Şuna dikkat çekmek lazım: Çin, ücretteki avantajını kaybetmiş durumda. Oradaki şirketler farklı rakamlar verseler bile şu anda ücretler 650-700 dolardan aşağı değil. Bunun yanında Mısır’da 250-300 dolar arası olduğunu biliyoruz. Üstelik bunun içinde, vergi dahil üzerine giydirilmiş bütün maliyetler var.
Fas’ta şu anda işçilik maliyeti 400 dolar civarı. Ürdün, Türkiye’nin direkt rakibi olmasa da bölgede güçlü bir oyuncu… Çünkü, ABD ile serbest ticaret anlaşması var. Orada Uzak Doğu’dan getirilen iş gücüyle iş yaptırılıyor, 400 dolar civarı. Cezayir ve Tunus’u tam bilmiyorum. Portekiz, Türkiye ile paralel.
YURT DIŞINA YATIRIM ARTIYOR
Yurt dışına yatırım yapmak isteyen, arayışta olan çok şirket var. Ben bile haftada 3 farklı tanıdığımdan telefon alıyorum. Mısır’la ilgili bilgi isteyenler, randevu konusunda destek talebi yapanlar çok oluyor.
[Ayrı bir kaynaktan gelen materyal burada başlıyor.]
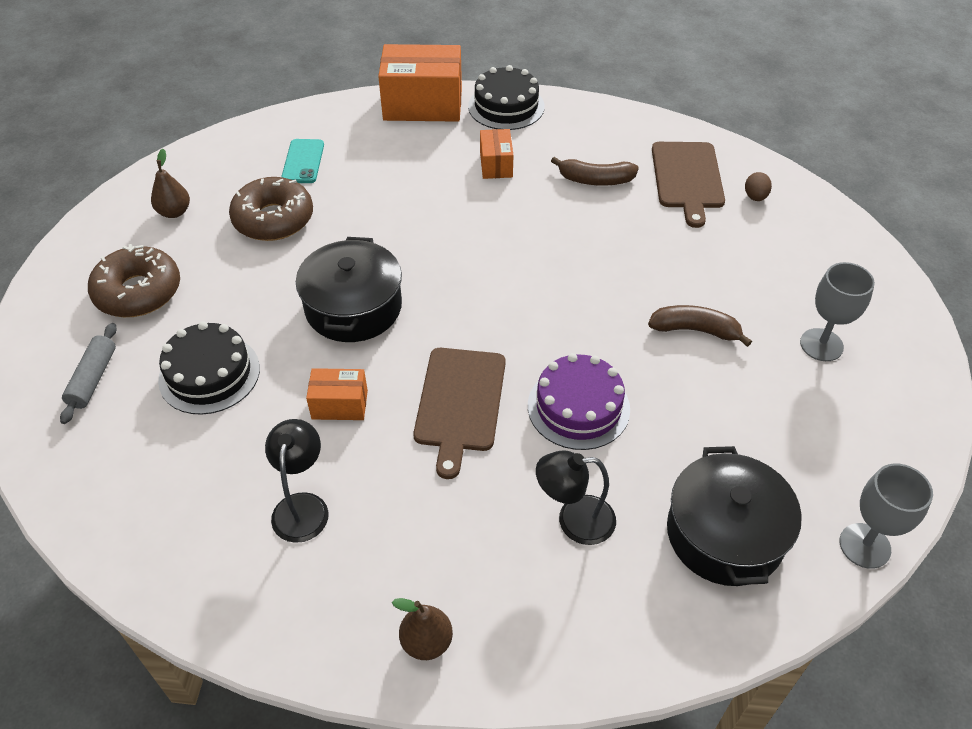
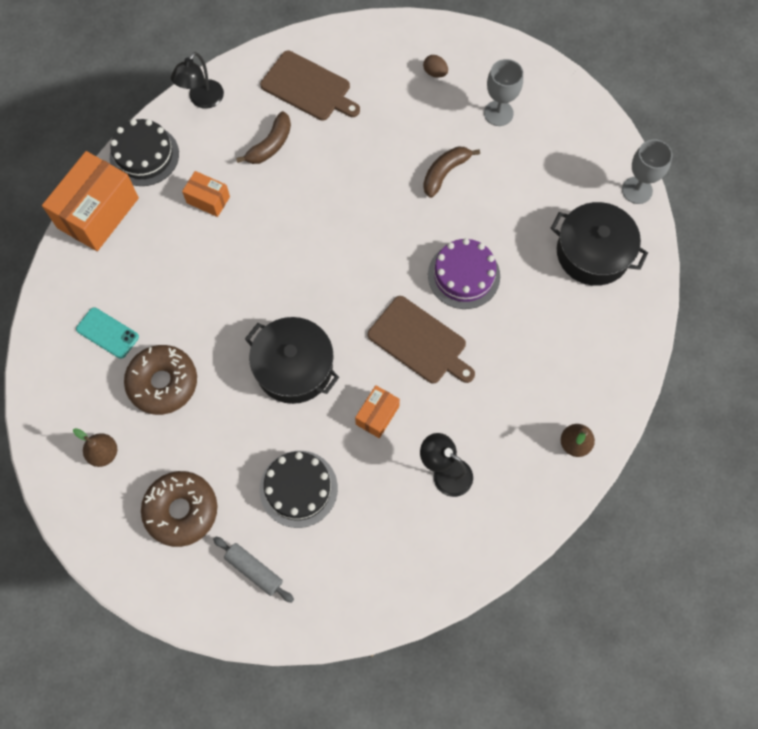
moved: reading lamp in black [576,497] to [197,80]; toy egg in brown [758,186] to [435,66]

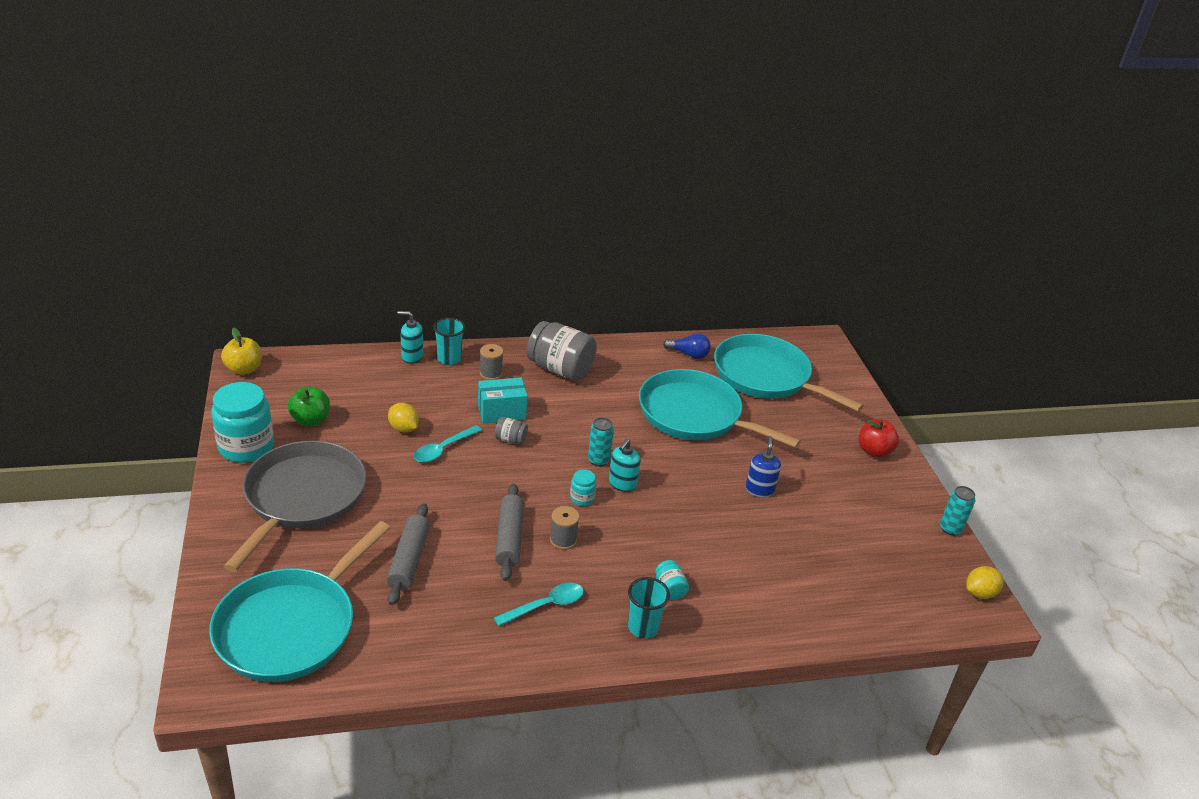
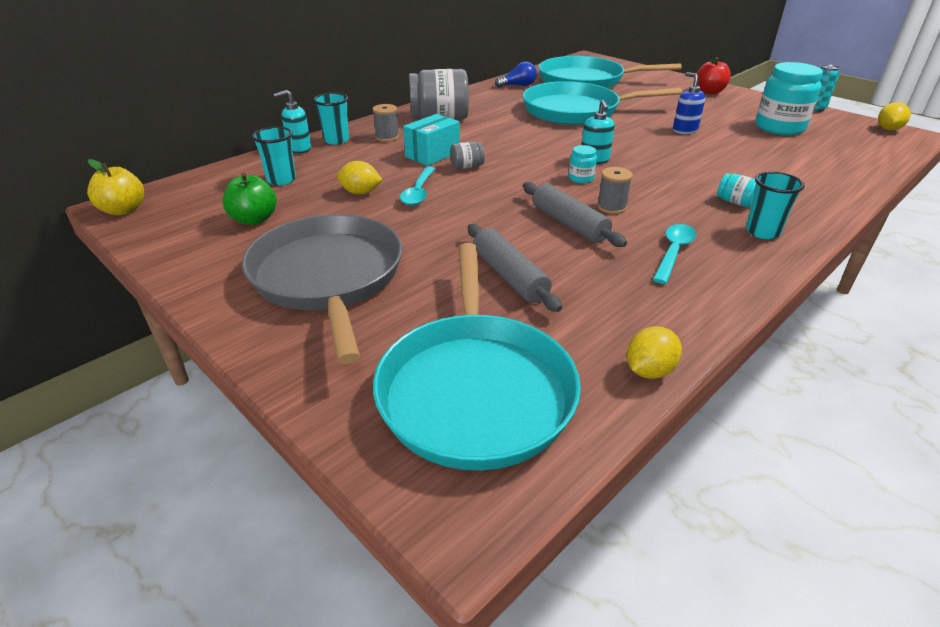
removed: soda can in aqua [601,441]
added: beaker in aqua [274,156]; lemon in bright yellow [654,352]
moved: preserve jar in aqua [242,422] to [789,98]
Ama bildiğim kadarıyla harekete geçen çok fazla olmadı.
Örneğin, son 1 yılda birkaç büyük ölçekli ‘kot’ üretimi yapan şirketler Mısır’da arsa aldılar. Bina kiralayanlar var. Buradan makine dizilimlerinin bazılarını Mısır’a götürenleri biliyoruz.
Aynı şekilde Cezayir’de ortaklıkla ülkeye giren bildiğim firmalar var. Gidenlerin ilk gerekçesini yüksek enflasyon ve ‘finansman’ maliyeti kaynaklı rekabet avantajımızı kaybetmemiz oluşturuyor. Çünkü, önümüzü göremiyoruz. Enflasyonu ve dövizin yönünü tahmin edemiyoruz. Kredi faiz oranları yüksek olduğu için, yatırım ve işletme sermayesi için uygun finans desteği alamıyoruz. Özetle maliyet yüksek ve geleceği öngöremediğimiz için yurt dışına gidişler oluyor.
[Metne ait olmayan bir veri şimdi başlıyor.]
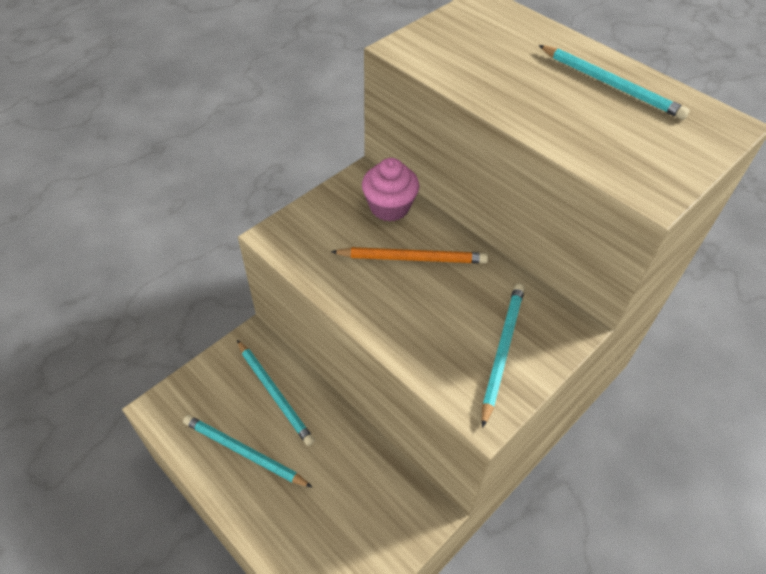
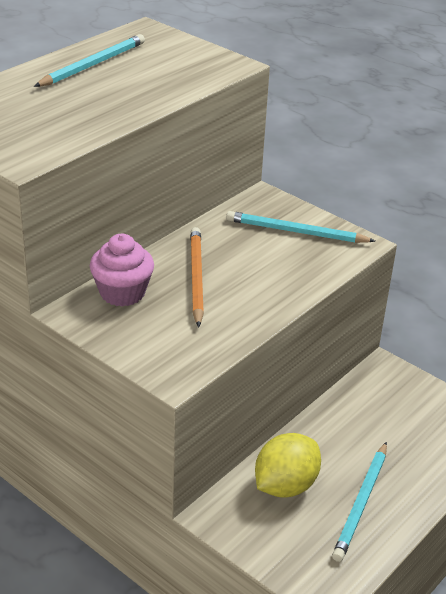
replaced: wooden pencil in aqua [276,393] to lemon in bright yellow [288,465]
Mesela Mısır’da krediye ulaşmak çok daha kolay. Orada hem faizler çok daha düşük hem de paraya ulaşım daha kolay.
MISIR YATIRIM DOSTU MU?
Türkiye kadar ‘yatırım dostu’ bir ülke değil ama her geçen gün geliştiğini söyleyebilirim. Şu anda Mısır’da strateji olarak yabancı yatırımcıyı çekmeye öncelik veriliyor. Gelen yabancı yatırımcıya da olabildiğince ilgi gösteriliyor; farklı sektörlerin ülkeye giriş kolaylaştırılıyor. En önemlisi de finansman kolaylığı ön planda tutuluyor.
Bakanlar, farklı ülkelere ziyaretler yapıp, yatırımcı davet etmeye çalışıyorlar. Ama yabancı yatırımcıya özel bir teşvik yok. Yerlilerle aynı kolaylık ya da zorluklarla uğraşmak gerekiyor.
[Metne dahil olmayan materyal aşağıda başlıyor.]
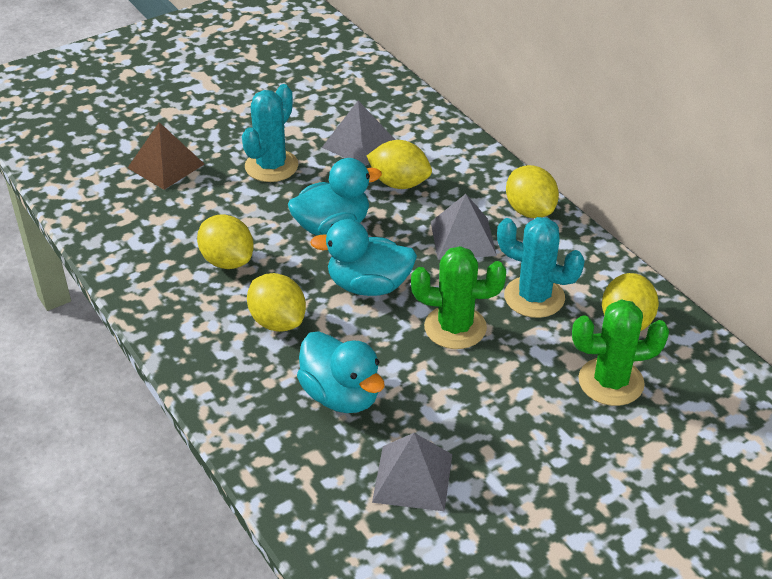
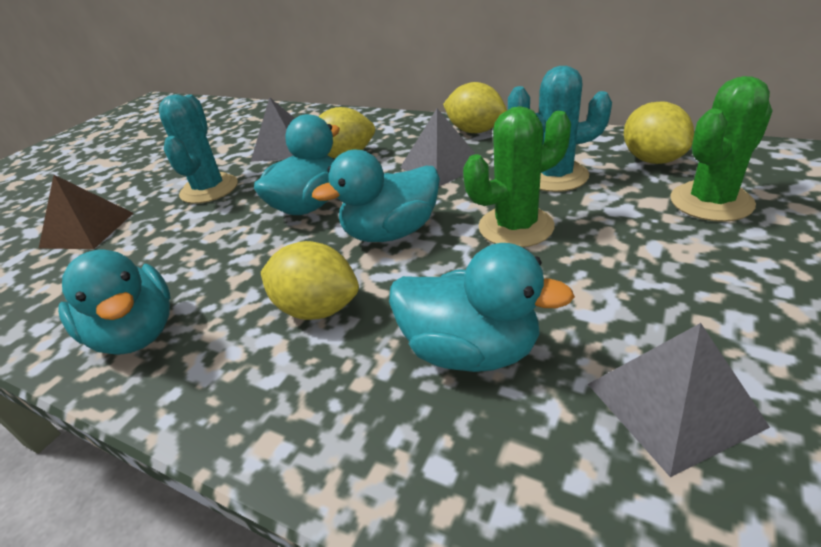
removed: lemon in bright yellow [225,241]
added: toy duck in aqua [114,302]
Bana göre yabancı yatırımcı için, Mısır’ın en büyük avantajı işgücü, rekabetçi enerji kaynağı, jeopolitik konumu ve ciddi bir tüketim gücüne sahip olması. 110 milyon nüfusu var. Alım gücü de her geçen artıyor.
İkincisi ise Amerika ile serbest ticaret anlaşması. Otomotivden beyaz eşyaya, teknolojiye, mobilyaya, her sektör Mısır’dan Amerika’ya ihracat yapabiliyor. O açıdan ciddi bir yatırım çekiyorlar.
“TÜRKİYE ÜSSÜMÜZ MISIR’DA YATIRIMA DEVAM EDERİZ”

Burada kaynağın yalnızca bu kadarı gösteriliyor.